FRÉDÉRIC MARTIN. L’équipe se compose de trois journalistes à plein temps, de deux documentalistes et de réalisateurs extérieurs. Avec Laurent Delahousse, nous sommes les réalisateurs finaux. C’est-à-dire que nous décidons du montage final de manière à ce qu’il corresponde à la ligne éditoriale du magazine. Un jour, un destin, c’est un travail d’équipe.
De quelle manière choisissez-vous les thèmes des émissions ?
On part toujours de personnages qui ont marqué l’histoire, qui sont entrés dans la légende. Le but est que tous les téléspectateurs les connaissent. On ne veut surtout pas tomber dans une biographie classique. L’idée est de se mettre dans la peau du personnage. Il s’agit plus de s’intéresser au personnage intime qu’au personnage public.
Est-il des personnalités qui vous intéressent plus que d’autres ?
Grâce à ce programme, on a la chance de connaître ces personnalités de façon intime. Si à l’origine le personnage d’Yves Montand, par exemple, ne m’attirait pas plus que ça, j’ai fini par m’y attacher. On essaye de ne jamais avoir d’idées préconçues.
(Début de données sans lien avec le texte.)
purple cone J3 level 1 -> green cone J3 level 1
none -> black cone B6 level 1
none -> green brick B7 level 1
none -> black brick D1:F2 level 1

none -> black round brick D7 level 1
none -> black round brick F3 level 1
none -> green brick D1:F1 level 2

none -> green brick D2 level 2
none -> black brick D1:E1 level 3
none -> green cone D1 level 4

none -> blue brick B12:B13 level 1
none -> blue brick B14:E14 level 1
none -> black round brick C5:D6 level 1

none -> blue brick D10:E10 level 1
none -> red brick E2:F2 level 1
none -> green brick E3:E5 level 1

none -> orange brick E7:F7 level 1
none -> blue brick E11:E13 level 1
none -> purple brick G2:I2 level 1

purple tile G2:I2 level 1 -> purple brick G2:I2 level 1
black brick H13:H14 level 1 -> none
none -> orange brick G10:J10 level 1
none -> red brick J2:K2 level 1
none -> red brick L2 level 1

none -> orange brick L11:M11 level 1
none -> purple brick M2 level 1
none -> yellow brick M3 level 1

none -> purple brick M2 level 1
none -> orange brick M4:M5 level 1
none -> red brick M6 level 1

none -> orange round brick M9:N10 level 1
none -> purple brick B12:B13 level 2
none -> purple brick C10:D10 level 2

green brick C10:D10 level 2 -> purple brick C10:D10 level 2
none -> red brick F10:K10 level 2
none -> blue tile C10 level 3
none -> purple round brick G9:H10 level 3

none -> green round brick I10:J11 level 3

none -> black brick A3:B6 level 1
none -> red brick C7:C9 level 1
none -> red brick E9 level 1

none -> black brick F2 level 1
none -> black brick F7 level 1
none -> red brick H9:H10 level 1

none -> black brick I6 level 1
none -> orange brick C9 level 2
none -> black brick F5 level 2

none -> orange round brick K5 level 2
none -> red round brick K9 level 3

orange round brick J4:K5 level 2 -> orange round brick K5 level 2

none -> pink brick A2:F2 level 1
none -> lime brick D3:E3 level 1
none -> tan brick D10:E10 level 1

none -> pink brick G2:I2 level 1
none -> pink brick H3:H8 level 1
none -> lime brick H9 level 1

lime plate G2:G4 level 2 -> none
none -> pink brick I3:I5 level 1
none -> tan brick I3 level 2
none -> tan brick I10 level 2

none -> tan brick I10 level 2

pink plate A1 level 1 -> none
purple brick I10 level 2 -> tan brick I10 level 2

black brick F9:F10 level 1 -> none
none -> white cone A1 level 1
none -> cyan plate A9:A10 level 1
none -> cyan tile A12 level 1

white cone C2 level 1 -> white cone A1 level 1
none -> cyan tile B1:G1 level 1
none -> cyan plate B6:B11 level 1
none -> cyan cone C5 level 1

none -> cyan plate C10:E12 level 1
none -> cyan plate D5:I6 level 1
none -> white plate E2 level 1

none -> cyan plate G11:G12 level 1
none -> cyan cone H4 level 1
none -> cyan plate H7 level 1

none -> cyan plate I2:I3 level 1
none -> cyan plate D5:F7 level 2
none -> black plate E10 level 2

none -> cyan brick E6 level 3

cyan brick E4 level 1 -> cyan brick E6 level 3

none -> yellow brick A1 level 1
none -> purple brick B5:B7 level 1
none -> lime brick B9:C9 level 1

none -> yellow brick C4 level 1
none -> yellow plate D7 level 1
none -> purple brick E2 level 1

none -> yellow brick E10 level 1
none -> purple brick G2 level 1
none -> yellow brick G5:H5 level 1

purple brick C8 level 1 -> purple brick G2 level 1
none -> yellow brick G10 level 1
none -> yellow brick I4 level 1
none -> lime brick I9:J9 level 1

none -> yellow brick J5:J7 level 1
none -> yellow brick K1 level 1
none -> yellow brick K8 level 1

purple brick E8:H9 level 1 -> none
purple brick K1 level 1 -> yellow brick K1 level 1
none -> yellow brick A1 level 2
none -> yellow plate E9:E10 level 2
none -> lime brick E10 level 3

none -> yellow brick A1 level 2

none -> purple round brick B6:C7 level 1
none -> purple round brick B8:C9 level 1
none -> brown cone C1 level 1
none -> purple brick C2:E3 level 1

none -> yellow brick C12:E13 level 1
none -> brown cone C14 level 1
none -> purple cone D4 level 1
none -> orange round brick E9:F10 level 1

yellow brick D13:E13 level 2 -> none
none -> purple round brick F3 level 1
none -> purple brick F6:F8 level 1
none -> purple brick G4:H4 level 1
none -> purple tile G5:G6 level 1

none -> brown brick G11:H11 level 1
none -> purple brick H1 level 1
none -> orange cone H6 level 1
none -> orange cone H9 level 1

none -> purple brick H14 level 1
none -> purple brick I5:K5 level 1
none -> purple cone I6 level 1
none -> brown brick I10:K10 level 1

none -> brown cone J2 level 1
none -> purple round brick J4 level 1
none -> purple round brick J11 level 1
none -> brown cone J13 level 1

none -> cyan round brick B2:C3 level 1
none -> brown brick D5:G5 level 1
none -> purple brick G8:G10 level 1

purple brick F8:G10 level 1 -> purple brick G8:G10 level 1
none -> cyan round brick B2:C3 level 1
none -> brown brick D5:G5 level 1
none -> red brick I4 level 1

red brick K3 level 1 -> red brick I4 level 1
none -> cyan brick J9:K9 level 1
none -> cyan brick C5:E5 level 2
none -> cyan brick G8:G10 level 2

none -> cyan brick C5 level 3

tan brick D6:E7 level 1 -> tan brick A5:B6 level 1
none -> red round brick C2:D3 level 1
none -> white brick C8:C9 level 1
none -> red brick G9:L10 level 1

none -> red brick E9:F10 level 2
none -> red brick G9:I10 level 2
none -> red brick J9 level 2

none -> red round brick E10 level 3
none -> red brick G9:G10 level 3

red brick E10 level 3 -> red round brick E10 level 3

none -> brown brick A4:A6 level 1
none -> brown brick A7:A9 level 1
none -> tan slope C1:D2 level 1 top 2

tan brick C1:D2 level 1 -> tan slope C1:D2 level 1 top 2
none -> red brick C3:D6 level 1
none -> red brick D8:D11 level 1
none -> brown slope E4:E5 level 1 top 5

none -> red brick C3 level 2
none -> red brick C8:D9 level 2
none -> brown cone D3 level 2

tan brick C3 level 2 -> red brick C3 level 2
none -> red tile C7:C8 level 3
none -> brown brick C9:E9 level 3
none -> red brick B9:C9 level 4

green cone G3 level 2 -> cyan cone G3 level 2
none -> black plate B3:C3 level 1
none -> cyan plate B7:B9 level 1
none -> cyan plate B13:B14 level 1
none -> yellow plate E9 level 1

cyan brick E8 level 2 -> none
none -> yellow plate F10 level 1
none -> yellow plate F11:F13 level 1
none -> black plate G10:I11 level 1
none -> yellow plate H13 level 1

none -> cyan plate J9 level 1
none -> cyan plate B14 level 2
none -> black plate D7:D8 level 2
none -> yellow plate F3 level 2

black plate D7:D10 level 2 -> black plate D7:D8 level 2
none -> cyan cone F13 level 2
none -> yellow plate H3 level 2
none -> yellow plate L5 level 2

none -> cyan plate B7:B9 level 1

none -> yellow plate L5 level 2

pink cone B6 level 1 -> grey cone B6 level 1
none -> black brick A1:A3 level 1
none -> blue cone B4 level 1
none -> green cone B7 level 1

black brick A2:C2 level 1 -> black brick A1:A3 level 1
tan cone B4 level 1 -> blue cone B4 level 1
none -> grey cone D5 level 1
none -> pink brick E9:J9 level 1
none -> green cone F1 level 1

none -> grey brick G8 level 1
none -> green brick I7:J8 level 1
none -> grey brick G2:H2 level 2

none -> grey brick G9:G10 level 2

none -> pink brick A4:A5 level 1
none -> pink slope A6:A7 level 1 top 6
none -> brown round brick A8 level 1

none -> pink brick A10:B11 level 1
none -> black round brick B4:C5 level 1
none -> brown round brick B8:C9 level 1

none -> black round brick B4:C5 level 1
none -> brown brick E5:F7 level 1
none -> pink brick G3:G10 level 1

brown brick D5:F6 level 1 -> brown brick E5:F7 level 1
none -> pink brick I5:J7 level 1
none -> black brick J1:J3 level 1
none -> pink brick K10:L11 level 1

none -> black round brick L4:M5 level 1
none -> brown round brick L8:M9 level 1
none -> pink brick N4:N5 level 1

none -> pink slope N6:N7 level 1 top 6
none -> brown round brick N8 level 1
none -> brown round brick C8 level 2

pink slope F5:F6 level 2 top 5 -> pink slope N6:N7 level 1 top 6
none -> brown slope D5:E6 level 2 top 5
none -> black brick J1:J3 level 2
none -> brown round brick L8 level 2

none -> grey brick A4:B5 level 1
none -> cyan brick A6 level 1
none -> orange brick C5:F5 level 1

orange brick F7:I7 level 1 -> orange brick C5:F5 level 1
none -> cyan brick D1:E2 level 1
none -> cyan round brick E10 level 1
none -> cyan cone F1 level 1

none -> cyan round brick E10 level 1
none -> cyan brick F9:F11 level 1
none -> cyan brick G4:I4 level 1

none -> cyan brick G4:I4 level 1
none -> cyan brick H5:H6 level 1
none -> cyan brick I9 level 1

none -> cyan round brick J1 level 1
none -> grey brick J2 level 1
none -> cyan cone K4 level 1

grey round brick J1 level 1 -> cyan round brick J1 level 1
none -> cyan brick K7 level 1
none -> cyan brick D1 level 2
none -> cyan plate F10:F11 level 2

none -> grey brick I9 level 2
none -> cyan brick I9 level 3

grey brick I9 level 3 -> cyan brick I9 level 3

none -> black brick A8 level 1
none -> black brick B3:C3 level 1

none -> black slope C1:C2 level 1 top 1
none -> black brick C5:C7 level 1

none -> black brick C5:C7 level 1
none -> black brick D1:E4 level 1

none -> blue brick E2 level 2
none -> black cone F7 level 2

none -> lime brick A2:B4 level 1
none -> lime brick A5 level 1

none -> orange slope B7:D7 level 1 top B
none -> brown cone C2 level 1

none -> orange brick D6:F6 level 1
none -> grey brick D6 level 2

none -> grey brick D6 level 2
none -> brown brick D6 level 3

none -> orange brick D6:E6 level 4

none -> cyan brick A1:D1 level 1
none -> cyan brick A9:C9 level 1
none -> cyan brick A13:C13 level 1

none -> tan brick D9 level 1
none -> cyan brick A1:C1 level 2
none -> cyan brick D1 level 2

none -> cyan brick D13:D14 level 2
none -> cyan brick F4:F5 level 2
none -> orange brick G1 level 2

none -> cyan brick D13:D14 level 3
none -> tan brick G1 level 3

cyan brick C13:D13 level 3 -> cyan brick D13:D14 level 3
Vous avez remis à jour le dossier sur Ingrid Betancourt. Le travail d’investigation doit être dangereux sur de tels reportages…
Oui. Le documentaire raconte la journée d’enlèvement d’Ingrid. Le réalisateur, grand reporter à Paris-Match, est retourné sur les lieux et a refait tout le trajet. Il a pris toutes ses précautions. Il connaît bien le terrain mais effectivement il aurait également pu se faire enlever. Il a croisé à plusieurs reprises des rebelles.
Il a réussi à avoir des témoignages exclusifs…
Oui, il a réussi à interroger des personnes qui étaient avec elle au moment de l’enlèvement, son chauffeur qui a été menacé de mort, sa famille et des responsables politiques sur place.
Vous avez réalisé le sujet l’année dernière, depuis le dossier a évolué…
A l’époque, on avait aucune preuve de vie d’Ingrid Betancourt. Depuis, certains otages ont été libérés. Chavez est intervenu dans le dossier, en négociant avec les Farc. Mais on peut se poser plein de questions à ce sujet. Aujourd’hui on est sûr qu’Ingrid est vivante. On a donc ajouté une deuxième partie au reportage.
Dans quel état d’esprit se trouve sa famille ?
Ingrid est devenue l’otage qui coûte le plus cher. C’est la rançon de la médiatisation. Alors, même si sa famille a repris espoir, elle se rend compte que la situation est urgente, qu’il faut vite la sortir de là. Elle a essayé de s’enfuir cinq fois, à chaque fois ses conditions de détention se sont durcies.